11.         The Instrument commences immediately after the commencement of the Migration Amendment (Temporary Activity Visas) Regulation 2016 and the Migration Amendment (2016 Measures No. 4) Regulation 2016.


Attachment A

 

 

SHORT-FORM REGULATION IMPACT STATEMENT

Name of department/agency: Department of Immigration and Border Protection (DIBP)

OBPR reference number: 19212

Name of proposal: Establishing a second Work and Holiday (subclass 462) visa initiative for northern Australia to support tourism and agriculture.

Summary of the proposed policy and any options considered:

Work and Holiday (subclass 462) visa holders who undertake three months (88 days) work in the tourism or agriculture in northern Australia will acquire eligibility for a second Work and Holiday visa.

This will create an incentive encouraging Work and Holiday visa holders to perform tourism or agriculture work in northern Australia during their stay, thereby assisting the industry with its short term seasonal labour needs and also encouraging increased tourism visitation to the region.

What are the regulatory impacts associated with this proposal? Explain

The Department expects the proposal to result in a relatively minor increase of regulatory burden in the form of an increased number of Work and Holiday (subclass 462) visa applications from participants.

What are the regulatory costs associated with this proposal? Explain and quantify.

As there is expected to be an increase in the total number of Work and Holiday (subclass 462) visa applications as a result of the proposal, there will be a notional increase in regulatory cost associated with the time taken to complete these additional visa applications.

Based on participation rates in the existing second Working Holiday (subclass 417) visa initiative, which is similar in nature to the Work and Holiday proposal, it is expected that around one in every five Work and Holiday participants will acquire a second Work and Holiday visa. As there were 10,214 Work and Holiday visas were granted in 2013-14, this would translate to approximately 2,000 new Work and Holiday visa applications as a direct result of the proposal.

We therefore calculate the regulatory costs of this proposal to be $29,000 per annum.

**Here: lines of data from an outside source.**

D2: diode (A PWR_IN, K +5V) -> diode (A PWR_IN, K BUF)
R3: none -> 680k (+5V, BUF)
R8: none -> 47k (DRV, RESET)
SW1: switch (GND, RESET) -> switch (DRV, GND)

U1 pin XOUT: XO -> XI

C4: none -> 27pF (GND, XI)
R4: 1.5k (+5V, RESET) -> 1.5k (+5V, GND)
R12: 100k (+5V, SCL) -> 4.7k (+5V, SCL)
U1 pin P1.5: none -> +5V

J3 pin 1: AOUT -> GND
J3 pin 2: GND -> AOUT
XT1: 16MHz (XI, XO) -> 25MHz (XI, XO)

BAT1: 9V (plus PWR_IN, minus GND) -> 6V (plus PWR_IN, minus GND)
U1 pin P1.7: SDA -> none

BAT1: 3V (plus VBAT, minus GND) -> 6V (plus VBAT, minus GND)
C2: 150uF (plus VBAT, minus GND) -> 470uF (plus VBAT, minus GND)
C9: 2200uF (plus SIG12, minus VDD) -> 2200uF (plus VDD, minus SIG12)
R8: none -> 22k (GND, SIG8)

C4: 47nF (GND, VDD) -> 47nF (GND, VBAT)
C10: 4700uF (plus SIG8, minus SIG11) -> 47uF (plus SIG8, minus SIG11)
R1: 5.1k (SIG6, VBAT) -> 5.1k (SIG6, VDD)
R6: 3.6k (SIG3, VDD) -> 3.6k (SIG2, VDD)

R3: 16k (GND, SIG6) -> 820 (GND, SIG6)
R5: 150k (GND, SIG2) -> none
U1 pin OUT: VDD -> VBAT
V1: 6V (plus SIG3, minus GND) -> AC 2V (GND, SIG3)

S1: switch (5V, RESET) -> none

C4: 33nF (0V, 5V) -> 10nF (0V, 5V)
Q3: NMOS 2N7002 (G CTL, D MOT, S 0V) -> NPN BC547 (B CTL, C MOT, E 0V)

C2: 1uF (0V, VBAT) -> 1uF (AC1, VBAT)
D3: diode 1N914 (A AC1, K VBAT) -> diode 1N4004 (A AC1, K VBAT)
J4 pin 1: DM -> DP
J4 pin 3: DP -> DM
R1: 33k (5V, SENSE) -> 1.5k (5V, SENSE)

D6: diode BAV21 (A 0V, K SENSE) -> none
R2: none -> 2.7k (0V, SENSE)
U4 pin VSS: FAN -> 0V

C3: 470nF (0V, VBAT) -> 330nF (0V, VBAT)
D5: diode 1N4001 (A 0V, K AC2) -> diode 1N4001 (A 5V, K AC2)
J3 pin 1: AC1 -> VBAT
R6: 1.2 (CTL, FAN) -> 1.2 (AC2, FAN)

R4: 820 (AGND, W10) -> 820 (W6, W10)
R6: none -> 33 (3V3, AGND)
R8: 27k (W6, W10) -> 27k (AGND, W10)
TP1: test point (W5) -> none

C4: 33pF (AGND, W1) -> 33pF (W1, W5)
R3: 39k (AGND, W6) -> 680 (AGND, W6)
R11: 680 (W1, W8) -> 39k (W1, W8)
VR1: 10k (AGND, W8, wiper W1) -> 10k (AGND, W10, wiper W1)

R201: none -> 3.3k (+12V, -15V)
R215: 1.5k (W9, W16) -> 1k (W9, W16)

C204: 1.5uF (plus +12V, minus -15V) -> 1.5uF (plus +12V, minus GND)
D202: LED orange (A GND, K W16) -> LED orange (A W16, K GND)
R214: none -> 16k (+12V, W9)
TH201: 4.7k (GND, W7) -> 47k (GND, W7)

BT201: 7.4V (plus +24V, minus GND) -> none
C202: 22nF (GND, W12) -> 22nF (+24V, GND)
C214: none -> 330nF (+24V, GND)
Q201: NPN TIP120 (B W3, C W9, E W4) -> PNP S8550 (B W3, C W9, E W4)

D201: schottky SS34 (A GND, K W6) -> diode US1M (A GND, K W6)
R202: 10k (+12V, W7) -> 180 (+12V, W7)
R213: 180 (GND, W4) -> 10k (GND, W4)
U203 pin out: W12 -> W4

This costing has been assessed and agreed by the Office of Best Practice Regulation (OBPR) under the Regulatory Burden Management Framework, and is quantified in the regulatory burden and cost offset estimate table below.

Regulatory burden and cost offset estimate table:

Average annual regulatory costs (from business as usual)

Change in costs ($ million)

Business

Community organisations

Individuals

Total change in cost

Total, by sector

$0

$0

$0.029

$0.029

 

Cost offset ($ million)

Business

Community organisations

Individuals

Total, by source

Agency

$0

$0

($0.679)

($0.679)

Are all new costs offset?

ý Yes, costs are offset * No, costs are not offset * Deregulatory—no offsets required

Total ($0.029 – $0.679) ($ million) = ($0.65)

What are the offsets for the regulatory costs associated with this proposal?

The department proposes to use the reduction in regulatory burden of $679,000 per annum from the continuing expansion of online lodgement for visitor visas in China and India (OBPR ID 19031) to fully offset this regulatory cost.